Endometrial Neoplasms Clinical Trial
Official title:
Near Infrared Fluorescent Technique for Sentinel Lymph Node Mapping in Endometrial Cancer
In endometrial cancer (EC) pelvic and paraaortic lymphadenectomy is performed only in high
risk groups (with approximately 20% of patients having lymph node metastases (LNM)) whereas
no lymphadenectomy is recommended in low risk groups despite 5% LNM. Moreover, preoperative
risk group allocation is known to be erroneous in up to 15% of patients.
A technique identifying sentinel lymph nodes (SLN) in endometrial cancer have the potential
to spare extensive surgery in 80% of high risk patients, identify low risk patients with
nodal metastases, diminish side effects caused by full lymphadenectomy and render some
expensive preoperative risk group allocation measures unnecessary.
A clinically useful SLN technique requires a high technical success rate, a clear definition
of SLN, an algorithm taking into account that metastatic nodes not always accumulate tracer
and a reproducible surgical algorithm. A definition of SLN requires knowledge on lymphatic
anatomy. Unfortunately all tracers, dyes/radiotracers often result in an abundance of
colored/ signaling nodes.
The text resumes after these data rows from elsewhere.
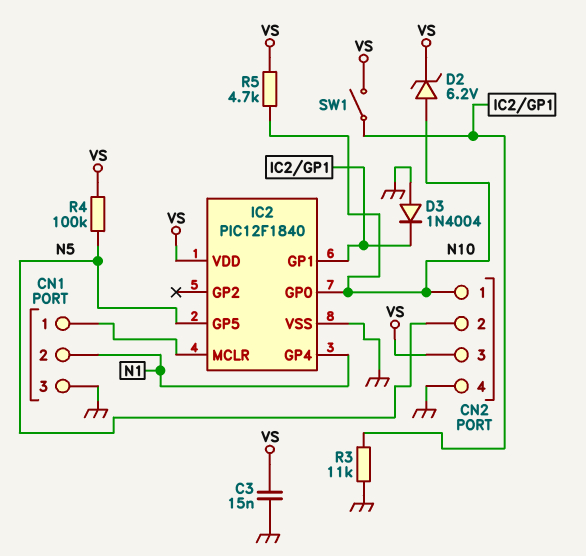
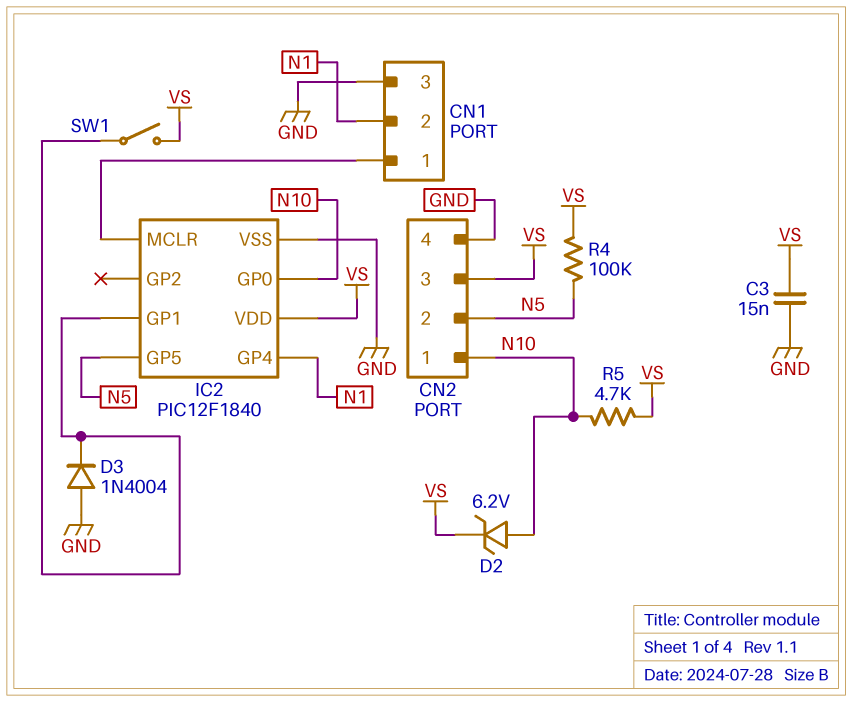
R3: 11k (GND, IC2/GP1) -> none

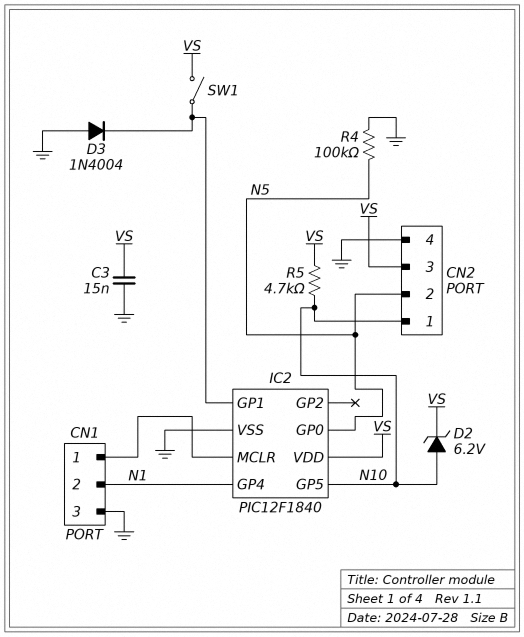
IC2 pin GP0: N10 -> N5
IC2 pin GP5: N5 -> N10
R4: 100k (N5, VS) -> 100k (GND, N5)

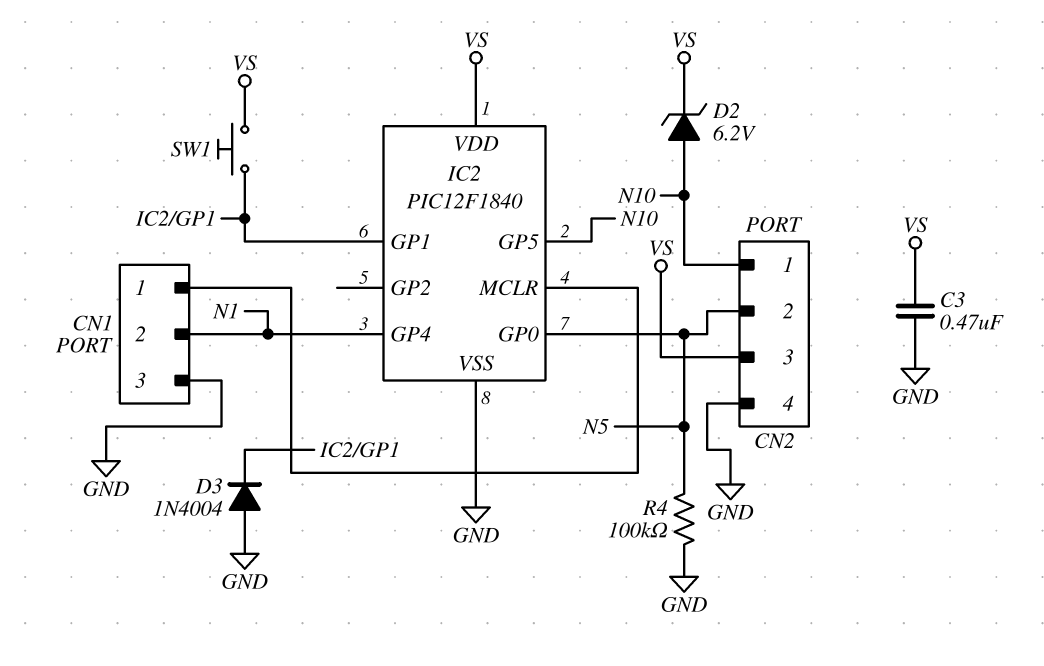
C3: 15nF (GND, VS) -> 470nF (GND, VS)
R5: 4.7k (N10, VS) -> none
SW1: switch (IC2/GP1, VS) -> button (IC2/GP1, VS)

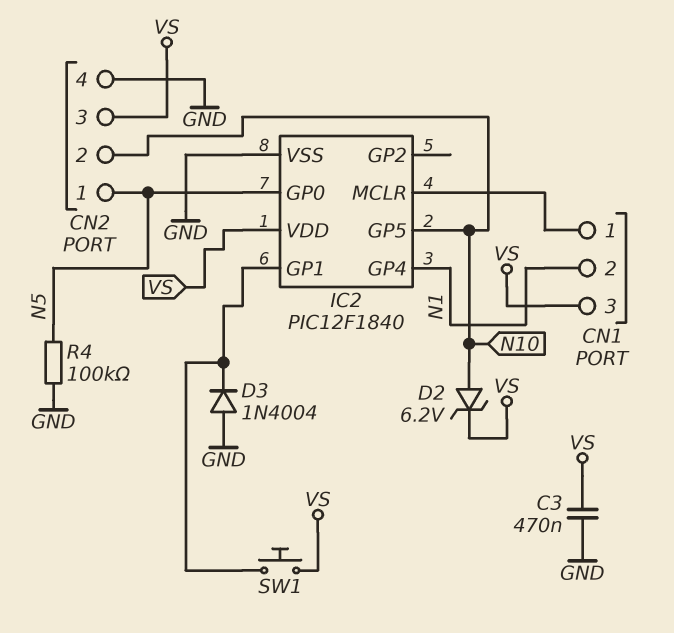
CN1 pin 3: GND -> VS
CN2 pin 1: N10 -> N5
CN2 pin 2: N5 -> N10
Therefore, a definition of a SLN requires identification of
efferent/afferent lymph vessels.
Several publications describe sentinel node techniques in EC with a variety of tracers
(various dyes, radiotracer, alone or in combination). Sentinel nodes are usually described as
"radioactive nodes" or "colored nodes" only with no further discrimination. No study relate
to an anatomical description of lymphatic pathways.
The aims of this study is to systematically display the major anatomical pathways with the
use of ICG and to evaluate a standardized and reproducible SLN surgical algorithm based on
lymphatic anatomy and identification of efferent lymph vessels.
Endometrial cancer is an increasingly common gynecologic malignancy. The cumulative 5-year
survival rate for node negative patients is 94%, 75% in those with metastatic pelvic lymph
nodes only and 38% in patients with pelvic and paraaortic metastases. The proportion of node
positive patients in adequately staged patient materials (usually high risk groups) is
reported in the range of 15-21%. Depending on used risk criteria lymph node metastases occur
in 1.5-7.8% in low risk patients. Some studies show better overall survival after pelvic and
paraaortic lymphadenectomy, whereas other studies show increased complications with no
survival benefit from the lymphadenectomy. Recent articles recommend paraaortic and pelvic
lymp node metastases (LND) in high risk EC but the therapeutic value related to potential
complications of nodal staging in EC is debated as well as how to define risk groups. An
incidence of 0.9-5.2% severe lymphedema and 3.1% chylous ascites requiring treatment has been
described after robotic pelvic and paraaortic lymphadenectomy.
The Sentinel node concept has been studied extensively in other cancer forms, for example
breast and vulvar cancer. With the above mentioned controversy, patients with EC would
benefit tremendously from a functioning Sentinel node concept. Studies using patent blue or
radioactive tracer have not shown satisfactory results. The Da Vinci system (da Vinci®
Surgical System, Intuitive Surgical Inc., Sunnyvale, Ca, USA) with Firefly technique could
make a new concept possible in which major lymphatic drainage can be displayed and learned,
hence allowing a standardization of SLN definitions. In our pilot studies, a reproducible
surgical algorithm has been defined, overcoming and compensating the fact that ICG spreads
quickly to several nodes.
Purpose: To develop a reliable Sentinel node Concept using the Firefly system with ICG in EC
patients based on a defined lymphatic anatomy, a clear definition of a sentinel node and a
reproducible surgical algorithm.
Hypothesis: The Firefly system using ICG enables the use of a Sentinel node concept in EC
patients regardless risk group, so that only patients with pathologically proven lymph nodes
metastases undergo a pelvic and paraaortic lymphadenectomy.
Methods of Research:
375 consecutive EC patients planned for robotic hysterectomy, bilateral salpingo-oophorectomy
and in high risk patients also pelvic and paraaortic lymphadenectomy at Skane University
Hospital, Lund, Sweden are enrolled in this study prospectively after giving written consent.
The study is approved by the regional Institutional Review Board. With extended funding, the
study will be expanded to another University Hospital in Sweden. Data on operative outcome,
operative and postoperative complications, pathology reports and follow up for 24 months are
prospectively collected. The use of Indocyanine green (ICG) and the Firefly system has the
advantage of a fast uptake to lymphatic vessels and lymph nodes. Pilot studies have resulted
in a new surgical method, standardization of operative technique and a clear definition of
the Sentinel lymph node which now enables this study.